Go ahead and buy the right o2 sensor tool if you want. It is useful to install the old one, but a wrench works just fine to install. A $5-10 tool will do fine if that is all you plan to use it for.
More important - buy a thread chaser (tap) to clean up the threads before the new one goes in.
In terms of removal... if you live in the rustbelt, I would not even bother trying to remove it from under the car... Yours is busted, so you can just saw it off and put a socket on it... even so I went at ours that way with a 4' breaker bar with a torch, liquid wrench, and freeze off penetrator... complete waste of time. Take the pipe off the car, drill out the center of the damn thing and carefully cut 3 slots center out (without getting the threads!) with a jigsaw + metal blade and chisel inward (I tried the vice first - ha)... then chase the threads and reassemble... this took about an hour and worked.

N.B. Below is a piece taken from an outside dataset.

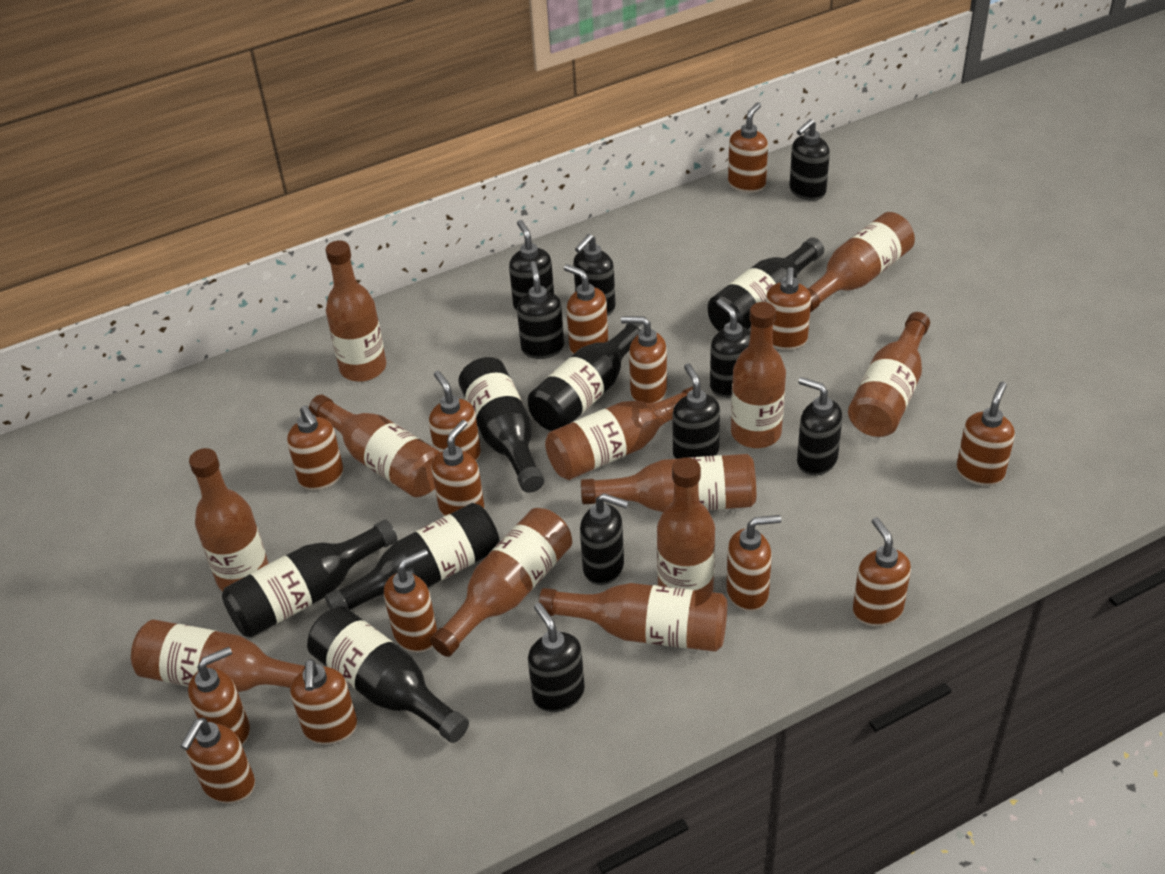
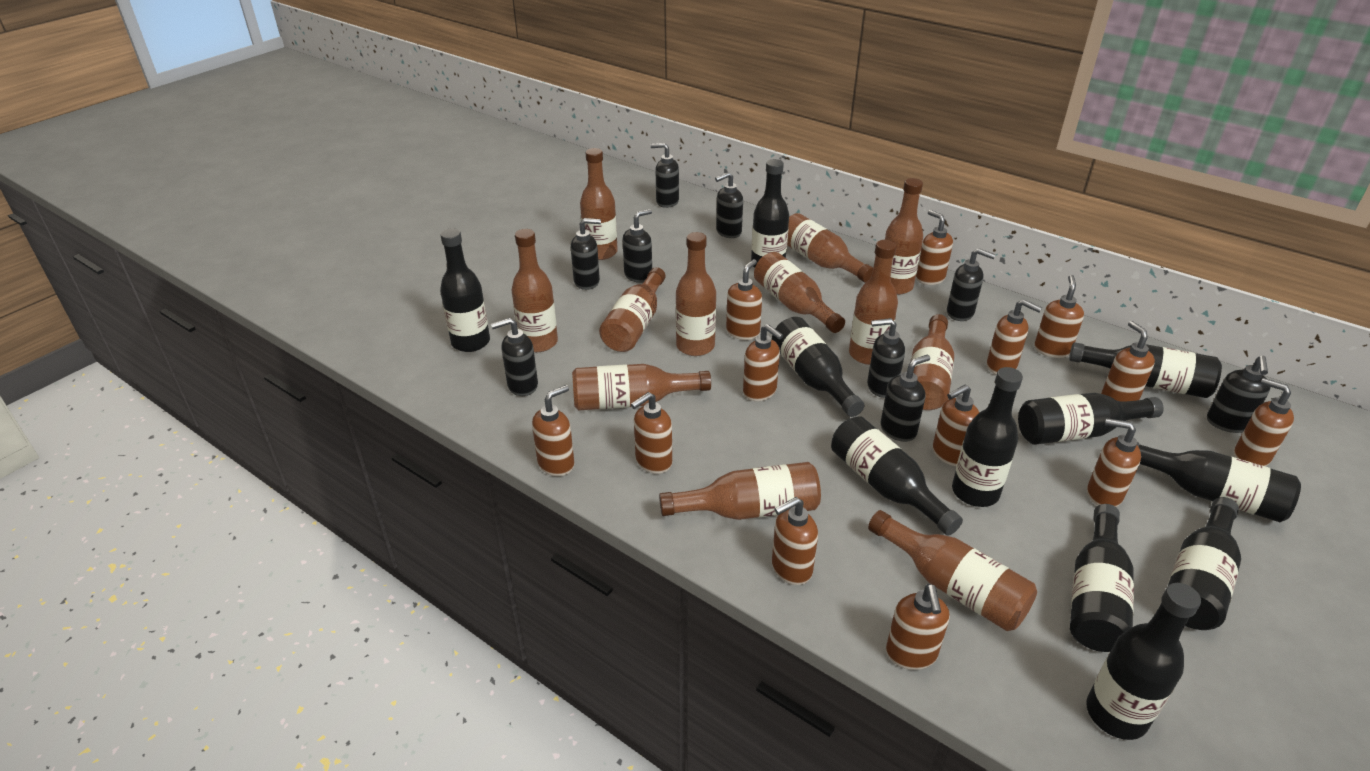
black bottle: 6 -> 11
brown soap dispenser: 14 -> 13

An O2 sensor tool is totally useless to remove the sensor. They flex tremendously. I have been told that there is a $90 o2 sensor tool (only available by mail order) that is beefy enough to be useful (if the sensor might come off anyway with a wrench), but I tried using a cheaper decently beefy looking one, and reinforcing it with a hose clamp... no luck! If you have a good sensor in a bad pipe (I've been there also), once you have the pipe out of the car the solution is to take a sawzall, then dremel, then chisel, to the pipe + bung.
In the future, 9 times out of 10, this is a job I would take to my indy. Just not worth the frustration!